Open sourcing is in this is not about the implementation or the CS algorithm. It is more about transparency. I think the idea is that the public should know how tweets are ranked, why tweets show up in timelines and which timelines, what makes tweets popular etc. Imagine Google publishing a document detailing how their system ranks pages aka publishes internal SEO rules officially. I don't know if it is a good idea or not. People with enough resources might be able to game the system (if they don't do it already).

Traster 4 years ago | | |

The only change is that people with resource would stop guessing how to game the system, and start employing people to ensure they systematically game the system.

rootusrootus 4 years ago | | |

> if they don't do it already

That's an interesting point. A practical description of the algorithm from the perspective of someone trying to game it may be more useful than anything Twitter or Google would release.

WORMS_EAT_WORMS 4 years ago | |

Probably right but I think trying to be transparent is better than not trying at all.

Gesture carries weight to the users too.

Not sure any big company has tried this before. I could be wrong, but either way looking forward to it / FWIW hope it catches on.

ProAm 4 years ago | |

Or is it six cats in a basement with a laser pointer and a mouse?

The point of releasing it is to let people know exactly why they see the tweets they do in the order they do. I hope Elon just goes back to time base ordering of tweets.

LordDragonfang 4 years ago | | |

I personally know a FAANG employee whose full time job is building tools to try and help understand why the company's recommendation algorithm picks the things it does (and more specifically, predict how changes to the algo will affect that).

Even the people who build these systems barely know what the algorithm is going to do, much less why. It will be a herculean task to try and convey that to an average user.

nthot 4 years ago | | |

Disclaimer: I'm pretty new to twitter, so I may be misunderstanding something. On my Twitter Home Screen there are three little stars on the upper right of the central container which allow you to toggle between "top tweets" (ie. 'The Algorithm') and "latest tweets" which is the time based ordering.

buu700 4 years ago | | |

Maybe it's a room full of lava lamps.

jonas21 4 years ago | |

This is pretty standard in the machine learning world. You'll open-source the code and weights trained on a public data set (these are often licensed specifically for non-commercial use). But in production, you'll be using different weights trained on a proprietary data set.

vijaybritto 4 years ago | |

The whole point of the repo seems to just show that there's nothing called as "the algorithm" It's probably something like 100s of 1000s of algorithms doing different things

threeseed 4 years ago | |

You can open source the model code.

And developers will be able to train a model using it on a subset of Twitter data. Just that the quality of the outcome won't be the same as having the full set of Twitter data.
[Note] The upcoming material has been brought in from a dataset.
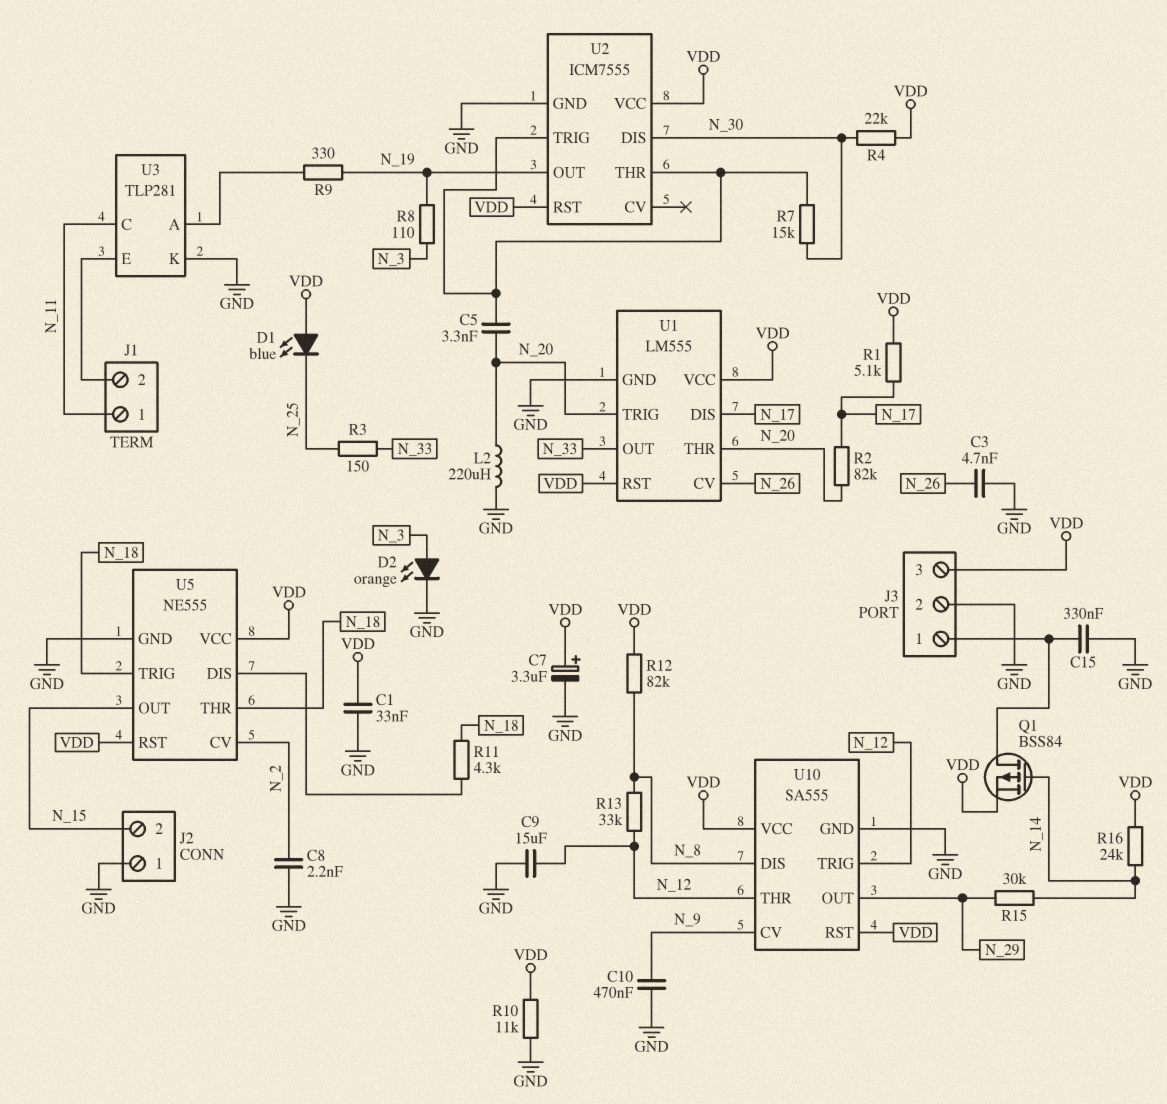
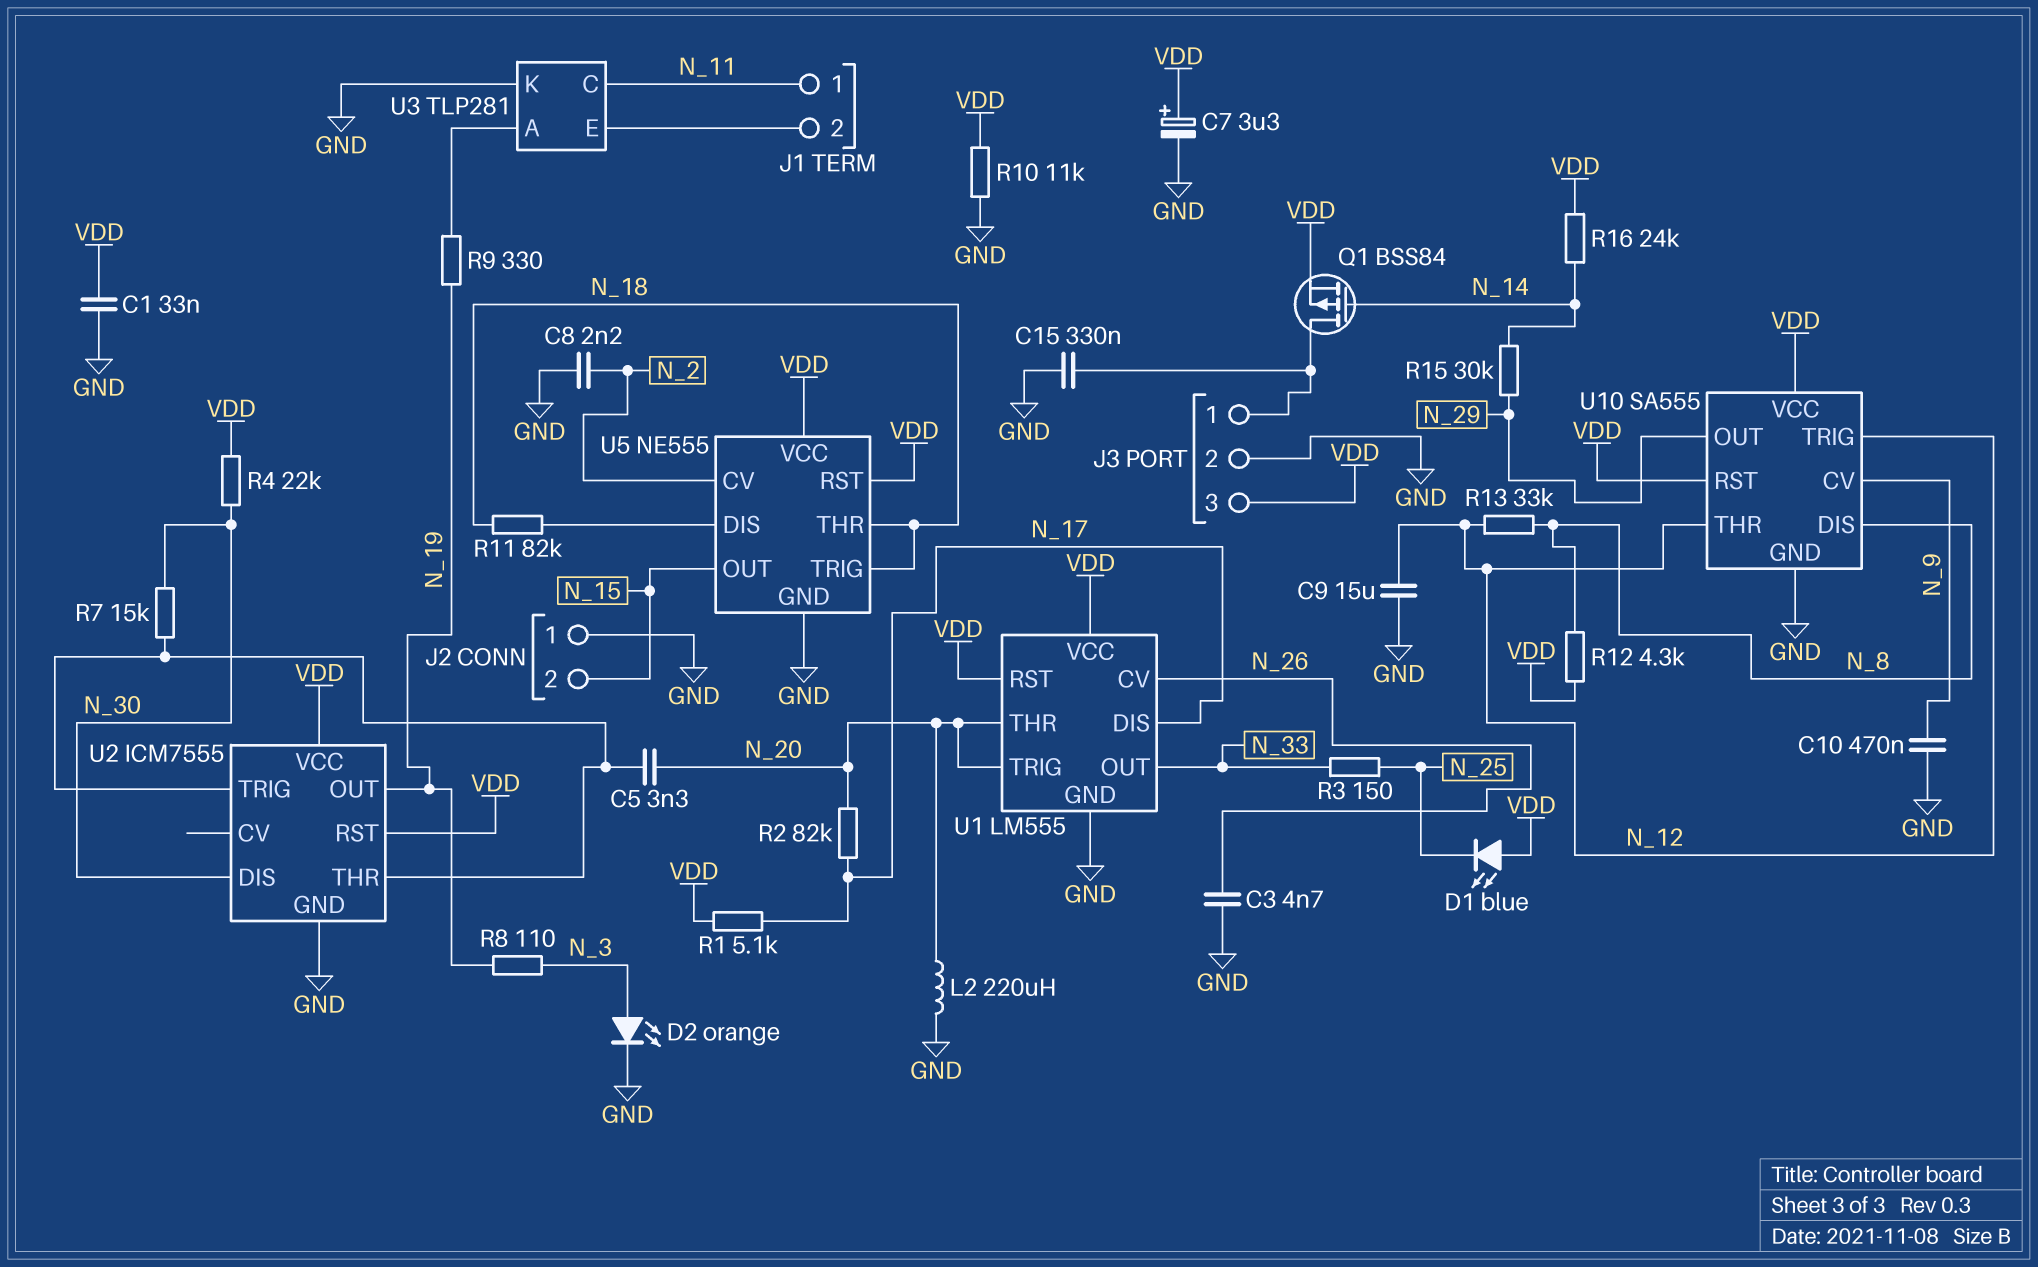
R11: 4.3k (N_18, U5/DIS) -> 82k (N_18, U5/DIS)
R12: 82k (N_8, VDD) -> 4.3k (N_8, VDD)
thorgutierrez 4 years ago | |

If it's too complicated, there is a good chance Elon will ask to simplify it until it can be open sourced.

mrkramer 4 years ago | |

Ever heard of Pseudocode which happens to be human-readable? If they are really going do it they will release source code for programmers and in general computer scientists to analyse and on top of that they will release pseudocode which non-techincal people can somewhat understand.

mrintellectual 4 years ago |

This seems to be a practical joke by a Twitter engineer as opposed to an actual release.

somishere 4 years ago | |

Could you take it any other way? I mean obviously you could, because most here appear to be taking 'the-algorithm' very seriously .. but, seriously? It's funny. No joke.

johntb86 4 years ago | |

It seems more like a symbolic gesture.

hunterb123 4 years ago | |

Or a commit is being prepared? It's only 20 minutes old.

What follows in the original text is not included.